I have been fishing around online.  Now I am going to sort of play devil's advocate.

http://classicmechanic.blogspot.ca/2011/03/ignition.html

Here is a comment from somebody:

<<< Bingo! The condenser is connected across the points. When the points closs, the condenser voltage is clamped at zero, and current from the battery "charges" (via a building magnetic field), the primary side of the coil. When this is complete, the current flowing through the coil is now constant. When the points close ((MH:  He means open)), the condenser has two functions. One is to shunt the current which because of the collapsing primary coil sides magnetic field, wants to continue to flow, and would otherwise arc and quickly ruin the points. This probably wouldn't be a danger, because without the condenser, the ignition won't work. The condenser is charged up (voltage wise), by the current flowing from the coil because of the energy stored in the now collapsing magnetic field. This current flow quickly charges the capacitor, and then the capacitor then sends current back to the coil. This continues with each back and forth current swing being smaller. This is called wringing  ((MH: ringing)). The first cycle or longer (at a certain frequency), is what induces a corresponding (but higher) voltage and current that creates the spark at the spark plus. So the condenser protects the points from arcing, and allows a rapid and oscillating discharge of the primary coil, and that is necessary for generating a strong spark. Without the condenser, the spark would be weak or not even there. F on the schematic, F on the explanation.  >>

So, he thinks there is resonance and is basically confirming what you are saying.  So let's examine this more closely.

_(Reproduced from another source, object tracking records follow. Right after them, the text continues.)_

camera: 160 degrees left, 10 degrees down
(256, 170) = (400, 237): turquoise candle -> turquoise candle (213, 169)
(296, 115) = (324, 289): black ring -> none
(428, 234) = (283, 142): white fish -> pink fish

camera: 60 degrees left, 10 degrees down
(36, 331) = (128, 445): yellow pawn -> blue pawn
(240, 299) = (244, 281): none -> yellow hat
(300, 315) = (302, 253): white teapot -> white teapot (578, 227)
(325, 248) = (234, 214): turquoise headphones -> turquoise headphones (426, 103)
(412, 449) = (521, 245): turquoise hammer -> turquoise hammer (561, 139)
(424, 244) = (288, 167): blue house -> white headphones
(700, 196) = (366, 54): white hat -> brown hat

Would you agree that it's the core of the ignition coil that is the main energy storage component and the capacitor is not a major player in the energy storage?  You have made references to the "tiny capacitor" so I think that you would.

This guy says the cap charges up, and then rings down with the primary and you get a more robust spark.  If this is true then with your plasma sensor loop connected to your scope channel you would have to see a decaying oscillation.  This assumes the plasma stays "lit" the whole time as you get the ring-down that sustains the spark.  In other words, the ringing has to be fast enough such that the plasma stays lit the whole time.  If the plasma goes off and then on, that represents sharp on-off switching of the current and you should see a series of "ticks" on the plasma sensor loop.  Let's assume either way is perfecty viable.

Now here is the problem:  If there is a sustained but decreasing level of magnetic energy in the core then any ringing doesn't make sense.  The reason I am saying this is as follows:  Okay, the cap is charged to it's maximum voltage and it's time to change direction of the current flow.  Well, when the cap discharges into the primary, you will simply get magnetic flux cancellation inside the core with "north" annihilating "south."  So the capacitor would simply "magnetically short itself out" when it tried to reverse the direction of the current flow and discharge.  You would simply reduce the magnetic energy in the core by a chunk.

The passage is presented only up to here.